For the few years that remained to him before his summons came he accepted the lot of age with extraordinary good cheer. His hearing became very imperfect. "I remind myself sometimes," he said, "of those verses I wrote some years ago. I wonder if you would remember them! I called the poem 'The Archbishop and Gil Bias: A Modernized Version.'"
He then repeated with great humor and pathos a few of the lines:--
"_Can you read as once you used to?_ Well, the printing is so bad, No young folks' eyes can read it like the books that once we had.
_Are you quite as quick of hearing?_ Please to say that once again.
_Don't I use plain words, your Reverence?_ Yes, I often use a cane."
"As to my sight," he continued, "I have known for some years that I have cataracts slowly coming over my eyes; but they increase so very slowly that I often wonder which will win the race first--the cataracts or death."
He was most carefully watched over during the succeeding years of disability by his distinguished son and his daughter-in-law, of whose talent he was sincerely proud. Nevertheless, he suffered of necessity many lonely hours, in spite of all that devotion could do for him.

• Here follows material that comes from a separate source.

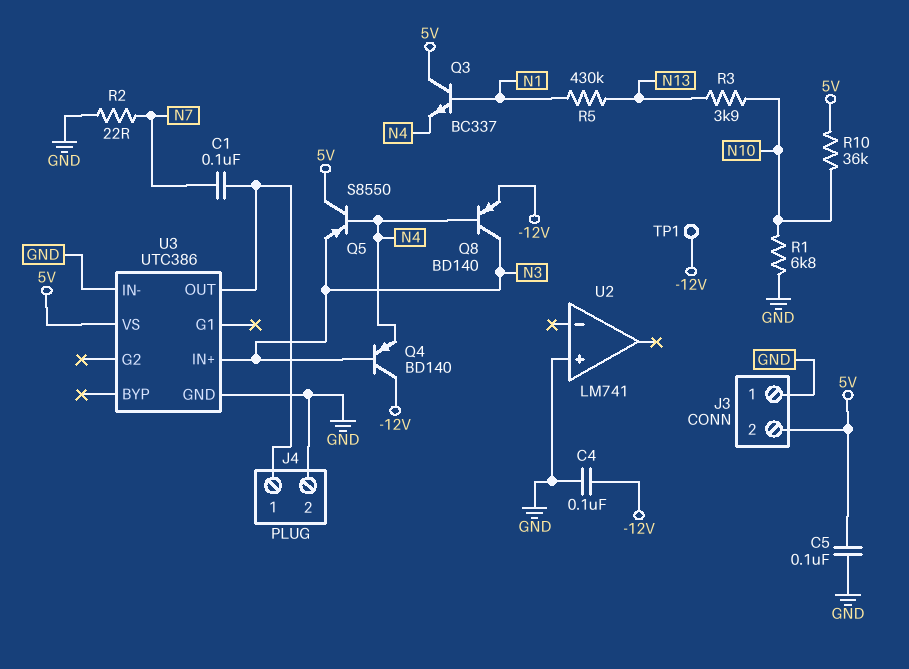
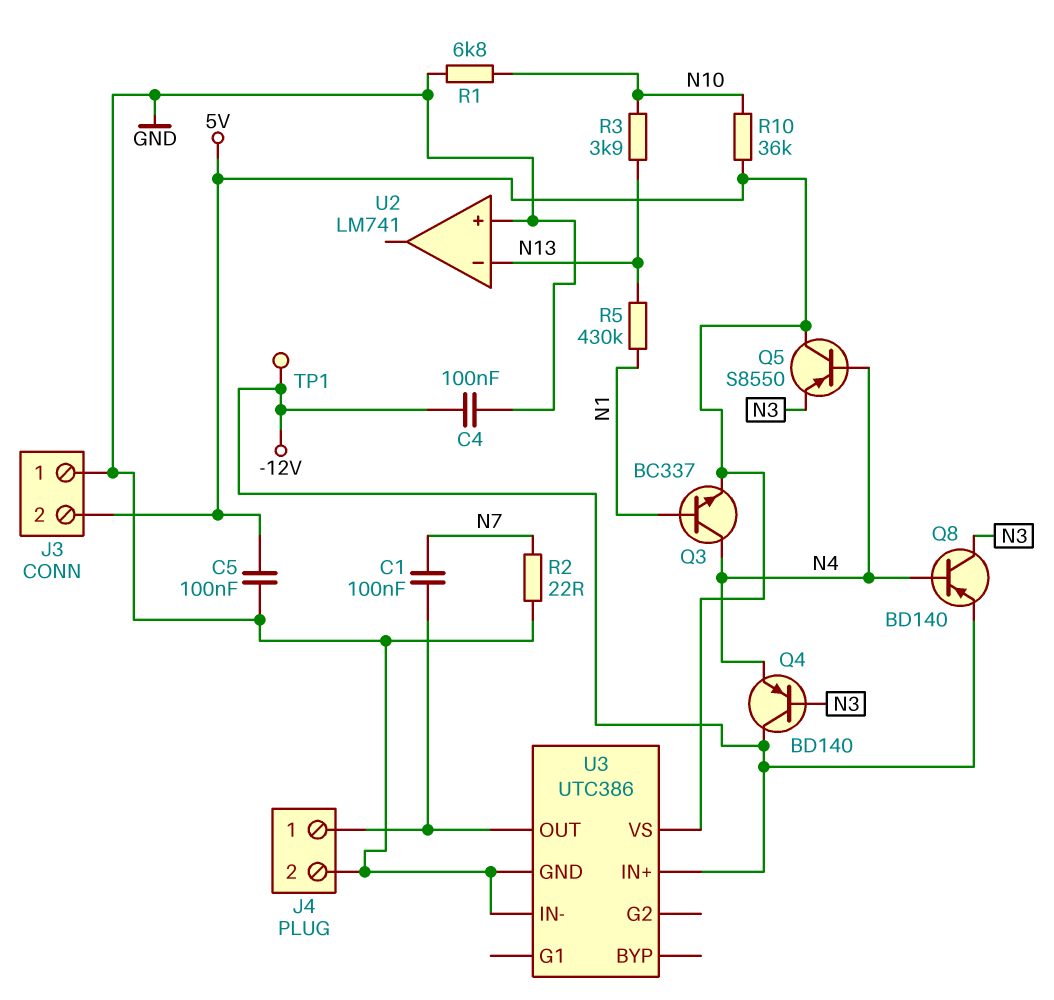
Q3: NPN BC337 (B N1, C 5V, E N4) -> NPN BC337 (B N1, C N4, E 5V)
U2 pin in-: none -> N13
U3 pin IN+: N3 -> -12V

Such a wife and such a loving daughter could not pa.s.s from his side and find their places filled. But he did not "mope," as he wrote me one day, "I am too busy for that;" or, he might have said truthfully, too well sustained. His habit of carrying himself with an air of kindliness toward all, and of enjoyment in the opportunities still left him, was very beautiful and unusual. "If the Lord thinks it best for me to stay until I tumble to pieces, I'm willing--I'm willing," he said. He was always capable of amusing his friends on the subject, as in the former days when Old Age came and offered him "a cane, an eyegla.s.s, a tippet, and a pair of overshoes. 'No; much obliged to you,' said I.... So I dressed myself up in a jaunty way, and walked out alone; got a fall, caught a cold, was laid up with lumbago, and had time to think over the whole matter."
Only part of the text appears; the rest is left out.